The Financier and The Farmer’s Wife – 1936
Smullian was a Jew who lived in Parnell Street when I was a boy. His wife was by way of being a very good singer and featured in the Wallace Grand Opera Society which had been thriving there in my father’s time.
Smullian had a brass plate on the outside of his front door which glittered and said “J. SMULLIAN. FINANCIER”. In fact, he had a money lending business and he also bought and sold “job” lots of groceries and salvage from marine claims which arose in the port from time to time – there was a considerable cargo trade in and out of Waterford Port in those years.
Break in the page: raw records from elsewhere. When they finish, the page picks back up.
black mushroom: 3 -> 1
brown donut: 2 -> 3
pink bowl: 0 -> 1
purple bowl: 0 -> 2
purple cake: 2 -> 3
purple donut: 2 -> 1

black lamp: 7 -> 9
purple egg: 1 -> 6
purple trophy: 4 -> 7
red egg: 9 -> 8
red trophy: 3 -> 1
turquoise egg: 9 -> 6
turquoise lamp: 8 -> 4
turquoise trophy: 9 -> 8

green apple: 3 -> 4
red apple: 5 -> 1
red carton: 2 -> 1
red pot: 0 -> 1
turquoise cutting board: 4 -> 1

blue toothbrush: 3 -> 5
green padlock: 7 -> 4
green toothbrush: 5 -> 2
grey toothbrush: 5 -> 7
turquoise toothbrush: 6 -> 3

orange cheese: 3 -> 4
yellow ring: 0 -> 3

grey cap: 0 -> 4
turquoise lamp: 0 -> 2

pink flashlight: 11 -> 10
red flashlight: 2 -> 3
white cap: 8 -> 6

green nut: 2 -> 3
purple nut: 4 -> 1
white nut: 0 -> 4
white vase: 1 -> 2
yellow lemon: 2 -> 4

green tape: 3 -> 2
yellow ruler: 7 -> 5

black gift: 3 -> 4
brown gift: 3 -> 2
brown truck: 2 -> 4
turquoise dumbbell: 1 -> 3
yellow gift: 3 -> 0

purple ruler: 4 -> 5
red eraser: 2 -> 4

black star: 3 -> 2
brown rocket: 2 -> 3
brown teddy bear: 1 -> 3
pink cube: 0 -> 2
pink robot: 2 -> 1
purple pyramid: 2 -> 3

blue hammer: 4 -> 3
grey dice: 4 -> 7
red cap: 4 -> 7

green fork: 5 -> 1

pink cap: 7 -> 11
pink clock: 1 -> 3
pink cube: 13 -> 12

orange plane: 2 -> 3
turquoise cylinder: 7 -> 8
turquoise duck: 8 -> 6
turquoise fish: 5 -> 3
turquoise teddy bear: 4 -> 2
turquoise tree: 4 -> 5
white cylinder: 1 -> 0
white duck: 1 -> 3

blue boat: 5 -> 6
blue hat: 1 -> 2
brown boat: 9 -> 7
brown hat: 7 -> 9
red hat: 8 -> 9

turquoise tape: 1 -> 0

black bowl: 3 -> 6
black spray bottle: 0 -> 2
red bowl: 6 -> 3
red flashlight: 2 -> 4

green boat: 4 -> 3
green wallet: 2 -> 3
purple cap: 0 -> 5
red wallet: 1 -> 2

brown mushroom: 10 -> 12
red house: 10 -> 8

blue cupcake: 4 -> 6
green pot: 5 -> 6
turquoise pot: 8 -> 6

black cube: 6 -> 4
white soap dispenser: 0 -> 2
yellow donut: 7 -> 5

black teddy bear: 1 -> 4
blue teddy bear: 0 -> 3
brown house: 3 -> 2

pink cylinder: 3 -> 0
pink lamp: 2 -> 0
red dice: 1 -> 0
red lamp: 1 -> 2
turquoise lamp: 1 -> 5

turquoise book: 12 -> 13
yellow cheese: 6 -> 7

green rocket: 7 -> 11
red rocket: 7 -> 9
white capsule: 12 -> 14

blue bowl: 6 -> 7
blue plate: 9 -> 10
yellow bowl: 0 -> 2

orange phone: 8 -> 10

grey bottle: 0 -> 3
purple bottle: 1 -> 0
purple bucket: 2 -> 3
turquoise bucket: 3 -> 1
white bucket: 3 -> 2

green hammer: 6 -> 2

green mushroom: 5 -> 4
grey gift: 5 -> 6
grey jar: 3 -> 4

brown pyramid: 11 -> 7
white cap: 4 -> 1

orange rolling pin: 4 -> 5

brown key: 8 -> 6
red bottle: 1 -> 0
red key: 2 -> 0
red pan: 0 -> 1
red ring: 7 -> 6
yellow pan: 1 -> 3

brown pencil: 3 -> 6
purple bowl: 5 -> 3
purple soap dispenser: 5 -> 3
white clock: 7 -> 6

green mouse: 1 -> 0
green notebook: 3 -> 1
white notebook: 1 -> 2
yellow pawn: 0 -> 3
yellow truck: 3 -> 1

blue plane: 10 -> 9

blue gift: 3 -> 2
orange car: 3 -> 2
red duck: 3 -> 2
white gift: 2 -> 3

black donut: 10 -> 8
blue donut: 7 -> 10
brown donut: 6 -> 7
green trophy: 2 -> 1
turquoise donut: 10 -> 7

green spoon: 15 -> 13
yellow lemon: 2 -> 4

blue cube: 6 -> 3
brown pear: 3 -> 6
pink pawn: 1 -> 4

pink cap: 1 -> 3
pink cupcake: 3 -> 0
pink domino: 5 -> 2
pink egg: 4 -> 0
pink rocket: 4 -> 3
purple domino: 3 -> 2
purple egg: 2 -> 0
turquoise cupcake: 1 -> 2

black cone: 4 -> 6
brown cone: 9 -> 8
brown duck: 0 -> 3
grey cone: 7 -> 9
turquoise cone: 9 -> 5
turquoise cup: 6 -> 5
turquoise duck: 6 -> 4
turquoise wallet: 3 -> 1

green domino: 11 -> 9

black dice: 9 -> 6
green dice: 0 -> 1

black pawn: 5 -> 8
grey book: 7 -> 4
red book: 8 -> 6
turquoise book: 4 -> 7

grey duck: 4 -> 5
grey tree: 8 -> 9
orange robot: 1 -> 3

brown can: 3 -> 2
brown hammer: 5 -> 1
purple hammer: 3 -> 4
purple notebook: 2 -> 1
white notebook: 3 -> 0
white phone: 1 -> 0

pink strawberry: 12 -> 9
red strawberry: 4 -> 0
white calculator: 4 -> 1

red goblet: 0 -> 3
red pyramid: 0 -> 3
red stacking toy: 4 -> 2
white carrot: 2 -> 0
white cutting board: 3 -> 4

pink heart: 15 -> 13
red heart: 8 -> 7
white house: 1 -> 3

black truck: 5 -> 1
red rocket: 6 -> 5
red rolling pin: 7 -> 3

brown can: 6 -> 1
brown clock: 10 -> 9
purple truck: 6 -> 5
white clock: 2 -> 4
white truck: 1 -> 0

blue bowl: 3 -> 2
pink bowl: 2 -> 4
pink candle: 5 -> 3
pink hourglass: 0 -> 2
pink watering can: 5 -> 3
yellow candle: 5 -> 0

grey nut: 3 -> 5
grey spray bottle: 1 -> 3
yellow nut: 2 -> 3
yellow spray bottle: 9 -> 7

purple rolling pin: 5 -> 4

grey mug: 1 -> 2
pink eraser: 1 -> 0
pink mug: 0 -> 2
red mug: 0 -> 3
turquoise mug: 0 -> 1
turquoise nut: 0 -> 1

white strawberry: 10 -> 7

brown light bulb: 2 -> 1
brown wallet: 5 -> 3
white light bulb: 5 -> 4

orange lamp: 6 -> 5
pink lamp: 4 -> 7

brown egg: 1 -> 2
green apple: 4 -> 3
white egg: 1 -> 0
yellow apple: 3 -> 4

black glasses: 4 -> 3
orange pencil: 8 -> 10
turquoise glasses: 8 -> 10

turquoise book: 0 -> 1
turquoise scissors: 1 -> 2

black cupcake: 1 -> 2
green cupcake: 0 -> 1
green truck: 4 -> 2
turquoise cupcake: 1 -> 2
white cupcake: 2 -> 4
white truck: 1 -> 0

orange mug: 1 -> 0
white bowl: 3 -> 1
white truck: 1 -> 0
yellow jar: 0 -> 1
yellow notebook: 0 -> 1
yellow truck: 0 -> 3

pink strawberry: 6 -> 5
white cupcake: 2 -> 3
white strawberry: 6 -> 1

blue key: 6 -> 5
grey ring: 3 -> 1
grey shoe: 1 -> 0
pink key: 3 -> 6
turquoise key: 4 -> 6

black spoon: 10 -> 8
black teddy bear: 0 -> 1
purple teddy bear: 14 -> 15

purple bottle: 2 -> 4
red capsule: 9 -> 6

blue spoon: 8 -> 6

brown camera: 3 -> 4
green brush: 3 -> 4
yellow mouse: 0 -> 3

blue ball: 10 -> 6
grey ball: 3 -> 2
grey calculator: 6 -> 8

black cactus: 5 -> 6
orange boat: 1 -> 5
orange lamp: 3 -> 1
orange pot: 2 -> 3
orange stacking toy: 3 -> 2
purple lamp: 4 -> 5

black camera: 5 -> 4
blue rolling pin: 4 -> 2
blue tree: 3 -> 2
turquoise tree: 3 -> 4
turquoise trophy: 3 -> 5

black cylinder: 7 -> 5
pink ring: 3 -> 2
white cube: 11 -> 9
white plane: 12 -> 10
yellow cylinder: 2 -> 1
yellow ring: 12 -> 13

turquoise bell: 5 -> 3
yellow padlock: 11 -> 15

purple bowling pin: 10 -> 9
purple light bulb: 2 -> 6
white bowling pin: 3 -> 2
The money-borrowing clients, mostly poor people, would not necessarily be in the market to buy salvage goods from Smullian, but he was well known among the farming people of the outlying areas who came to town once a week to sell their butter and eggs and were always on the lookout for a bargain of any kind.
Cute farmers, and the equally cute wives of these cute farmers, were known to have dealings with Mr. Smullian from time to time, and it was generally agreed that “he’d have the odd bargain, alright”.
One such lady from the agricultural community dropped in to Smullian’s office about mid-day on a Saturday, after selling her butter in High Street Market. It was a casual visit to see if he had anything interesting to sell, or rather to see if he had anything at all useful at an interesting price.
Smullian treated his client with the utmost deference, he informed her that he had a consignment of Dutch matches, which he fully recommended and she could have a packet of twelve boxes for ninepence, saving a massive 33⅓ percent on shop prices. She looked at the open sample box carefully. She knew, of course, that anything coming from a foreign place could be suspect, but they had good strong stems and fat round heads and she plunged.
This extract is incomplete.